I think I was 16 the first time I saw a dead body. She was a someone I called a friend, who was probably more of an acquaintance, as most teenage high school girl relationships tended to be. She died in a roll-over accident on the way home from school. I went to the funeral. Her face looked plastic and misshapen. She was powdered, and dusted, and glossed. I found it strange. They brought in a grief counselor for an all-school assembly and wanted ‘her friends’ to say something about how they were feeling to the rest of the students who had all gathered in the auditorium. I stood up and came to the microphone that teetered on a narrow flimsy stand borrowed from the band room. “She didn’t wear make-up,” I said simply. There was a long pause.
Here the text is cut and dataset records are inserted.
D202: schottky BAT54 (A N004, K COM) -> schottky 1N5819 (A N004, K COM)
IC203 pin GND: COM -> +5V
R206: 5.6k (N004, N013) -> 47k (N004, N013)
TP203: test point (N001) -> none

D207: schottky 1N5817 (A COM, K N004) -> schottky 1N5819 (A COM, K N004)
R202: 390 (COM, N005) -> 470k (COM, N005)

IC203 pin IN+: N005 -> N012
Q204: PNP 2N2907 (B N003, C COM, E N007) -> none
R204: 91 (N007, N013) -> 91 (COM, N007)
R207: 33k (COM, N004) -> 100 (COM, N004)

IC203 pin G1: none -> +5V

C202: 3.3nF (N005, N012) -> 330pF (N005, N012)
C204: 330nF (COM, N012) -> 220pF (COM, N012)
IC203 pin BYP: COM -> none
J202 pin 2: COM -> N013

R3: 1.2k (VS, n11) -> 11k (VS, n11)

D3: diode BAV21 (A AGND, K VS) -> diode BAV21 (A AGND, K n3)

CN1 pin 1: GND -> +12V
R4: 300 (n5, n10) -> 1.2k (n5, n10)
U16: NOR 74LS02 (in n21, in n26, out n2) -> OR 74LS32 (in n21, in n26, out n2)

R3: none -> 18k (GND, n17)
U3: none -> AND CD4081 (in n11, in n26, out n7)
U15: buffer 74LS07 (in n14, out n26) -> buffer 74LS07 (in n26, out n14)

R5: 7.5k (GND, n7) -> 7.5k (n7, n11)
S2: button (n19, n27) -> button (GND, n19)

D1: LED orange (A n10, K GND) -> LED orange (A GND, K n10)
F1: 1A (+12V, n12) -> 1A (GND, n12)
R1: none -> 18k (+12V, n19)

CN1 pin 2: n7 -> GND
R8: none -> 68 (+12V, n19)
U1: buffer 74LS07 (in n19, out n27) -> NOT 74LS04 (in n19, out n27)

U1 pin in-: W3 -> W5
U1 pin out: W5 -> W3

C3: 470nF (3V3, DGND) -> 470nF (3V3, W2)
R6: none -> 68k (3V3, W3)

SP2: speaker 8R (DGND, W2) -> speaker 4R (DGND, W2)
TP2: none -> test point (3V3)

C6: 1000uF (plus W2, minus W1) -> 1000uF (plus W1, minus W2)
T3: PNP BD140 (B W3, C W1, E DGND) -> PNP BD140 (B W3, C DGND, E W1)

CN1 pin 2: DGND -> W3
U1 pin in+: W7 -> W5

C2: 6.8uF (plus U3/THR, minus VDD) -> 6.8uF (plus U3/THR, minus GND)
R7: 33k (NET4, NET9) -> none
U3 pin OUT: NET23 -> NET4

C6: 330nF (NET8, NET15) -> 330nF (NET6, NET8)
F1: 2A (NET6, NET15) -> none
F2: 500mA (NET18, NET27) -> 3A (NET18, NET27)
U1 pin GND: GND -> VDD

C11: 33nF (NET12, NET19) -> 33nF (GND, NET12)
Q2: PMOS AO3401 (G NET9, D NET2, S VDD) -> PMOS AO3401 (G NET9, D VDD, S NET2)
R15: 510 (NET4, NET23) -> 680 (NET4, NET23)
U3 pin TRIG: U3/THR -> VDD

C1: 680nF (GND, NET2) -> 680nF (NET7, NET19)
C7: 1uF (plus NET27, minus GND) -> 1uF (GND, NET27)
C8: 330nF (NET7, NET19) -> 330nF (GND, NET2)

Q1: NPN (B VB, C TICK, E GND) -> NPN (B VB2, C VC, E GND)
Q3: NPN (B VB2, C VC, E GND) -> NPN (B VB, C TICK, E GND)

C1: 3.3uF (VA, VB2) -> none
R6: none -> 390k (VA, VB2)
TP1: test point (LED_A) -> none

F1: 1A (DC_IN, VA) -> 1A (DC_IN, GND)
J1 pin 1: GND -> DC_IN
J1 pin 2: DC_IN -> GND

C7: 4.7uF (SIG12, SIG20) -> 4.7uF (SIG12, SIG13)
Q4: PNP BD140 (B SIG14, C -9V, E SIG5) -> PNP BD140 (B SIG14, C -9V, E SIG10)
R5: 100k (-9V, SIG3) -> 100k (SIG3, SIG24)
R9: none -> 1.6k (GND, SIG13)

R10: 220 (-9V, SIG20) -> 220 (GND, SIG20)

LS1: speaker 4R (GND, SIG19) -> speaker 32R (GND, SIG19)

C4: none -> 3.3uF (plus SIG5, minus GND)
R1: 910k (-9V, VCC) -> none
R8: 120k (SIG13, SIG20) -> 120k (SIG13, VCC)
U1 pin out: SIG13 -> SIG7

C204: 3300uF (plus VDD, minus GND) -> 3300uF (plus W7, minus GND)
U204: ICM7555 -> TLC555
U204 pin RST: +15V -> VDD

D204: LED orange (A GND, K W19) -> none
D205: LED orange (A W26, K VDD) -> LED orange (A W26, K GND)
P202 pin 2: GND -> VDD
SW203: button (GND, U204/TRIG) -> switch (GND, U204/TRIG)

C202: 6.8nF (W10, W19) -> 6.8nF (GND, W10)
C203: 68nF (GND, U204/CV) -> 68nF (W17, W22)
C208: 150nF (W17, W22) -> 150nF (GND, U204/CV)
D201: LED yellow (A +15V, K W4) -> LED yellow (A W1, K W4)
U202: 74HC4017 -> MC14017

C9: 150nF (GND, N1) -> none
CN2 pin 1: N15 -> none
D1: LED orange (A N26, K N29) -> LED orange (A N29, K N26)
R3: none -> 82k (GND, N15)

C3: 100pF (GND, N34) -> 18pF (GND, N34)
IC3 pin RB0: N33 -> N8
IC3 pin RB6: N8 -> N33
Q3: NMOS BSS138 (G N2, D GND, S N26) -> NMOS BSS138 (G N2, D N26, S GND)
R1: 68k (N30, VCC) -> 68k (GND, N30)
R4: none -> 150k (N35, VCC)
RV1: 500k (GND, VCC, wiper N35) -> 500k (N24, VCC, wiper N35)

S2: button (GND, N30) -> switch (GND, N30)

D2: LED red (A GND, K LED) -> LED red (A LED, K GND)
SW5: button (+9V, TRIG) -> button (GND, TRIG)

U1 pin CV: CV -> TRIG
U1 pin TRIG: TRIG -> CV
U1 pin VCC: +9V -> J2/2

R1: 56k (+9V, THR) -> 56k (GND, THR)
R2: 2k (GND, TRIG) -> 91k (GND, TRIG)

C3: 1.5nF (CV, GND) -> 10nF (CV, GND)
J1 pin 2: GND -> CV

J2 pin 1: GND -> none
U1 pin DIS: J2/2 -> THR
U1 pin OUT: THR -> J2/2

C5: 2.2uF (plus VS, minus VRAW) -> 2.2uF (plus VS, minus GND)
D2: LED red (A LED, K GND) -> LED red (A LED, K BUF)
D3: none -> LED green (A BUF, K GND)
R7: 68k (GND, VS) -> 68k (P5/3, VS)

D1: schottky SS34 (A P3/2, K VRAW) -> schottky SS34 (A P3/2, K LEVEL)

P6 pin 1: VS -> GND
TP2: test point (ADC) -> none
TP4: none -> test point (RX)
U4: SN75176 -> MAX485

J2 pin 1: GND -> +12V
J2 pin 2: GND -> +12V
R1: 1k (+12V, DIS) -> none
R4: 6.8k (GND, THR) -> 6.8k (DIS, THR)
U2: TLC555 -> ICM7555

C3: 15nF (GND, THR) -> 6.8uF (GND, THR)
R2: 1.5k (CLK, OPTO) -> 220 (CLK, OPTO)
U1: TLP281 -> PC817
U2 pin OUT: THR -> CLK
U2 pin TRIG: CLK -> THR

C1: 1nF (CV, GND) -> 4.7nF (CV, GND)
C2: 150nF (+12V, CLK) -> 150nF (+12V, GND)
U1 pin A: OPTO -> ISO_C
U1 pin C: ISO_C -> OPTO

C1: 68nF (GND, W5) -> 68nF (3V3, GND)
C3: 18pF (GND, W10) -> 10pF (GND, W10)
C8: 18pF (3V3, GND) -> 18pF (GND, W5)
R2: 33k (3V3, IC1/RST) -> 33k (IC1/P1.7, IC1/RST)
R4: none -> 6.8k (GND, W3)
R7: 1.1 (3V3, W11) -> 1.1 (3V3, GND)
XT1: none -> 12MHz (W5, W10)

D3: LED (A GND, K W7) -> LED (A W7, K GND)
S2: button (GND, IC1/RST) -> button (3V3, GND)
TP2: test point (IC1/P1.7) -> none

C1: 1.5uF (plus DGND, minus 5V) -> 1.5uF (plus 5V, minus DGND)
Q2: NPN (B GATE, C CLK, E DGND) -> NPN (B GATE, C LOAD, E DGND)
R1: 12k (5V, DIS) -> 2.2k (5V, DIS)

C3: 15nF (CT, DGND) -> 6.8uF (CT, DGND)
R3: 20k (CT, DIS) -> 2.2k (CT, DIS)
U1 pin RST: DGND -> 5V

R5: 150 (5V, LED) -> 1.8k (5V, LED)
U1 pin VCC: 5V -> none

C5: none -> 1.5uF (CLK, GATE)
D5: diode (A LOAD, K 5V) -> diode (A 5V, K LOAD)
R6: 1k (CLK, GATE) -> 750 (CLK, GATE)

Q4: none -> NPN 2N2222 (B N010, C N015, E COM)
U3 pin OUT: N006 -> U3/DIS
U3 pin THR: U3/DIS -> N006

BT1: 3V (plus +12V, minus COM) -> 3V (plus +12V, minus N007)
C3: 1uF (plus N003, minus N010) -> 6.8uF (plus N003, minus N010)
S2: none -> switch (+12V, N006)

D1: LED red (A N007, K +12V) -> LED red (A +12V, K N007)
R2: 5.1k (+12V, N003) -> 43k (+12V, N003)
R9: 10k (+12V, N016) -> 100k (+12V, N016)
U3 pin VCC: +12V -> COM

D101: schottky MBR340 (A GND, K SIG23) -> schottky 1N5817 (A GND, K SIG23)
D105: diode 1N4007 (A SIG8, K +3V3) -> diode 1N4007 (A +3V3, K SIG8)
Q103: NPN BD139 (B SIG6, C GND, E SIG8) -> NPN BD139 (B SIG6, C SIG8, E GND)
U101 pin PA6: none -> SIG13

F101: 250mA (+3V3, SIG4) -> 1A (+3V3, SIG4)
And then I went back to class.
I was maybe 17 the first time I saw someone killed. We had met early in the evening and talked about his trip. He was 19 and was backpacking across America. He seemed so grown up with his worldly stories but looked just like any other awkward gangly boy trying to find a way to stand close enough to still have a conversation while moving side to side enough to feign dancing. He leaned forward toward me, I assume to say something that I might actually hear over the deafening music. I didn’t hear anything but 3 loud pops…Like a car backfiring or the speakers blowing. I looked right into his eyes. He didn’t fall back like in the movies. He just crumpled limp onto the ground like every bone had been removed from his body and he no longer had structure. Everyone was diving, and crawling, and screaming, and scrambling away. Some bleeding, all frightened. I just stood there…confused. I watched this vibrant passionate person become something else, something hollow. Like he just wasn’t real anymore. The blood poured thick like maple syrup on the floor from his head and looked black as oil in the dim light. I stood there for what seemed like a long time. The blood slowly traced the lines of my vans before I finally stepped back with one of my laces dragging behind like a trail of breadcrumbs meant to remind me of the importance of where I had once stood. I kept the shoes.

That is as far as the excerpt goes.